Relative to Europe and the US, Asia-Pacific is a more diverse market – and a more challenging region to standardize performance reporting.
Danny Mohr, CBRE head of international valuation, Asia-Pacific, tells PERE one of the major challenges to valuing assets on a pan-Asia basis is the level of required disclosure varies by country. The Pacific markets of Australia and New Zealand are more transparent and make detailed property data readily available, whereas information can be harder to access in other markets in the region.
The use of the principal valuation approaches – market, income and cost – also differs by jurisdiction. In more mature markets such as Japan, Australia and Singapore, valuers typically adopt the income approach, using capitalization of net income and/or discounted cashflow methods. In less mature markets, appraisers often adopt a simpler income approach or a market approach.
Asia-Pacific jurisdictions also have different definitions for the same terminology, which makes the aggregation of performance figures a challenging process, according to one valuation firm. For example, the definition of gross floor area varies across the region in terms of what components of a building are included.
Diverse currencies in the region are another issue, according to Henry Ching, Asia head of real estate at consulting firm Mercer. “Fluctuations in currency can have a big impact on the performance and can cause distortion. A lot of international funds are USD denominated so they measure their IRRs in US dollars after they convert the prices of the assets from local currencies. But does that value truly reflect the performance of the assets, or it is a result of currency movements against the US dollar?” Ching questions.
Indeed, currency fluctuation in the region has had a significant impact on asset values during the pandemic. For example, the Japanese yen dropped significantly in early February as the US dollar rose to 111.60, its highest level in nine months. At the same time, the US’s threat to de-peg the US dollar and Hong Kong dollar due to the national security law has also indirectly added volatility to local real estate values.
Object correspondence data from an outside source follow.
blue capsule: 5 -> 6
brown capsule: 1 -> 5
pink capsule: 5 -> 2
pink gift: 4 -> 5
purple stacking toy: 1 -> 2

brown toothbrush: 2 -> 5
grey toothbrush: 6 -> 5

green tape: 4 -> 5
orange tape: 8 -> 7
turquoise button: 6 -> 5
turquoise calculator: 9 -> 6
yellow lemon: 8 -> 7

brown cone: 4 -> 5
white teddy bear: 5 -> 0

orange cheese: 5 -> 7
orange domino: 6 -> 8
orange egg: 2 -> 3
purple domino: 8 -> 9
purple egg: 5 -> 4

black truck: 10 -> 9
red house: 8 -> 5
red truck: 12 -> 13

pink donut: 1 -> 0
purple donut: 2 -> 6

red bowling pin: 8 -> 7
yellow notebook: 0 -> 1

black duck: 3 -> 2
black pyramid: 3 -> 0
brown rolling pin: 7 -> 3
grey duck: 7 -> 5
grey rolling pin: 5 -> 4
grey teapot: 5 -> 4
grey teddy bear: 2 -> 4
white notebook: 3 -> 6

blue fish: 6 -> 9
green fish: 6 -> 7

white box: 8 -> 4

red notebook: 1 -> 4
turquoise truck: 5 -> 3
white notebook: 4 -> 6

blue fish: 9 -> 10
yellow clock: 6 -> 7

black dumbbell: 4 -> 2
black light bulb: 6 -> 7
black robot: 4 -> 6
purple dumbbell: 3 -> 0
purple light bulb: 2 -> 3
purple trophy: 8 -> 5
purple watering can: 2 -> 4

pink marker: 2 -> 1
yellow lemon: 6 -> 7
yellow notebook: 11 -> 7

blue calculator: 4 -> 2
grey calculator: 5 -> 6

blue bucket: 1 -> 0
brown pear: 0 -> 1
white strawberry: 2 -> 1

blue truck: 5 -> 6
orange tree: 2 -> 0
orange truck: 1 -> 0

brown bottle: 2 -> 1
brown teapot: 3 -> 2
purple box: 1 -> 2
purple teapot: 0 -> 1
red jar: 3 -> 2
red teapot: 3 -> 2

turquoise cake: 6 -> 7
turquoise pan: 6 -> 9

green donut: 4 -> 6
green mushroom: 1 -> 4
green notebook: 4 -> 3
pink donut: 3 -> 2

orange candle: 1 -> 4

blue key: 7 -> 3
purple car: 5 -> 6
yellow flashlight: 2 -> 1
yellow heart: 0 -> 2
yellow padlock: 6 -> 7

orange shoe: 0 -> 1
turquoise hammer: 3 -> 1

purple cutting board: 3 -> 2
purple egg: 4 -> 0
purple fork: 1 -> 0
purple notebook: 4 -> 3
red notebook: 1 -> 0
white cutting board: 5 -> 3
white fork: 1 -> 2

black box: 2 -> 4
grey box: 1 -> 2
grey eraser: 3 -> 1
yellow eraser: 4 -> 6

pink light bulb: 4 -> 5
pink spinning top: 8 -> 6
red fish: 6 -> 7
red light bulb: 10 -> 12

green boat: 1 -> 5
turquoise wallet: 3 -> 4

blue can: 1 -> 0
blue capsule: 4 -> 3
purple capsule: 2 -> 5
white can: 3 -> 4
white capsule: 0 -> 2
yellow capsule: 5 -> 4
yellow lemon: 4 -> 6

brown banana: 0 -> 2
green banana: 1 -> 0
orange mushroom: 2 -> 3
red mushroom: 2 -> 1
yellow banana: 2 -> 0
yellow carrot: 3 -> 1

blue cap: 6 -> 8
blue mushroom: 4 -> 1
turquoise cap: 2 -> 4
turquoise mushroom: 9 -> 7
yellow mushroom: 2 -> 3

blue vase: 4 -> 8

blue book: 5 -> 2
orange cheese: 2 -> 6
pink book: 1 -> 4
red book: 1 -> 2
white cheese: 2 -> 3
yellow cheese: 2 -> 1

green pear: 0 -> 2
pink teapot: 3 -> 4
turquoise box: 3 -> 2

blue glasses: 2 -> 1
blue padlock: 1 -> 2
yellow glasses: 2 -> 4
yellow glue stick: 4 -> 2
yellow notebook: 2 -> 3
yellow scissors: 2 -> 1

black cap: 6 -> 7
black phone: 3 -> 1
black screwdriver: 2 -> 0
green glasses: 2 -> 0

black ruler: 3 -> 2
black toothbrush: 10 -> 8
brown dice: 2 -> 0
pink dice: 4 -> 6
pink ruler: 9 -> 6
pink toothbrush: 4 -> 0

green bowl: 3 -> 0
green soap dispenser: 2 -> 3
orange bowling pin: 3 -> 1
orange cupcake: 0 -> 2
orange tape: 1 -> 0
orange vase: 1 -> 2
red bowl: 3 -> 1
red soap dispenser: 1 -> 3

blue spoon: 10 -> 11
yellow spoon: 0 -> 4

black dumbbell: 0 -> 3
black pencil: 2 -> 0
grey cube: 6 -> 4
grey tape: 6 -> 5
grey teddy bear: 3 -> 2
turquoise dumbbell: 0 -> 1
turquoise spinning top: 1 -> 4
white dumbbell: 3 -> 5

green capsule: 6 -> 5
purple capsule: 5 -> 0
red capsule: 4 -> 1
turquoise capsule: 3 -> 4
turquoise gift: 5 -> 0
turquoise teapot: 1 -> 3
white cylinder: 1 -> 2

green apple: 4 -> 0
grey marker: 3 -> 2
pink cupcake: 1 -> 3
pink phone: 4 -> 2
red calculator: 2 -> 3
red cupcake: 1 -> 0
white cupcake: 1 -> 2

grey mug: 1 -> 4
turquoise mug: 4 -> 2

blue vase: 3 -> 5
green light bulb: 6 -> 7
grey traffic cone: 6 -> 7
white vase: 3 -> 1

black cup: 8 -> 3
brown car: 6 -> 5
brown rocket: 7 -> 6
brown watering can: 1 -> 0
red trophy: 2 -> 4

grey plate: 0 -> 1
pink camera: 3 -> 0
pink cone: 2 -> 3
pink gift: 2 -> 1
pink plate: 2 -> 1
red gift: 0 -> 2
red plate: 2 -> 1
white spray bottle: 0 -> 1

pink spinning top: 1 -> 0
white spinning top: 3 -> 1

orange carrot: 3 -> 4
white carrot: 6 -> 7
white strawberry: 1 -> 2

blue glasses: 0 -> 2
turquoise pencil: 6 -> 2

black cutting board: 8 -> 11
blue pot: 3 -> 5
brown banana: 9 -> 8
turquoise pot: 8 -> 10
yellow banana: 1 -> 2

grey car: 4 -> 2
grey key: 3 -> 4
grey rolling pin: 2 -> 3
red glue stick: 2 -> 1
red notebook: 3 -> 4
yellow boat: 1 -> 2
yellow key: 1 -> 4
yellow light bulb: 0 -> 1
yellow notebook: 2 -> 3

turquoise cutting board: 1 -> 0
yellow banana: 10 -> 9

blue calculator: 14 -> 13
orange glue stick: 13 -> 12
Trent Iliffe, managing director at logistics manager LOGOS Property Group, agrees it is important to take the currency exchange movement into consideration when assessing performance. He says LOGOS always reports in base currency, then converts at monthly rates into US dollars.
In addition, the Asia-Pacific region uses a range of accounting standards – such as US generally accepted accounting principles in Australia, the International Financial Reporting Standards in Singapore and local GAAP in Japan.
For example, LOGOS uses China GAAP for local investors and the International Financial Reporting Standards for international investors. “As most of our investors are international, we undertake two different sets of reporting – local and international. This affects measurement, as onshore reporting is more cash based in most Asian countries,” says Iliffe.
Covid’s impact on reporting in the region
Ching points out managers and appraisers have grappled with the decision over whether to write down the value of assets because of covid-19. “A lot of them are still taking a wait-and-see attitude because things are changing so quickly,” he says.
A senior executive at a real estate consultant firm also tells PERE many managers felt justified they held valuations steady in the first quarter after most Asia-Pacific markets rebounded sharply in the second quarter. “For those who acted more aggressively in marking down assets in the first quarter, many have marked their assets up more in the second quarter,” he adds.
Most managers also increased the frequency of property appraisals during the pandemic to give their investors more insight into performance, according to Adrian Harrington, head of capital and product development at Australian manager Charter Hall. For example, the firm usually values its assets twice a year in December and in June. But it undertook an out-of-the-cycle valuation review last month for its office and industrial funds.
Pre-covid, most non-core funds in Asia-Pacific only did external valuations once a year and conducted internal valuations quarterly, while core funds did external valuations more frequently because of their open-ended structure, according to Ching.
Harrington tells PERE most managers have received additional reporting requests from investors during the pandemic, including information on the underlying performance of tenants, the industries they operate in and the status of rent collections.
“Our investors want to know how the fund’s income has been impacted by the relief we have to provide under the Federal Government’s Code of Conduct for Commercial Tenancies,” he says. Under this code, which the Australian government introduced in April, landlords are advised to provide rent reductions to small and medium sized tenants during the pandemic and subsequent recovery.
Meanwhile, South Korea’s ABL Life Insurance has requested last year’s performance numbers from managers to better understand the pandemic’s impact on returns. “You want to know what the action plan for recovery is and to make a profit going forward,” says Jiroo Eoh, the insurer’s team head for real estate and infrastructure.
The pandemic is a perfect stress test to identify the right partners for the long term, adds Eoh: “During covid-19, you can see which manager is reliable depending on their attentiveness and response to our requests. So, we can actually find the most appropriate partners in the future based on how they treated us during the pandemic.”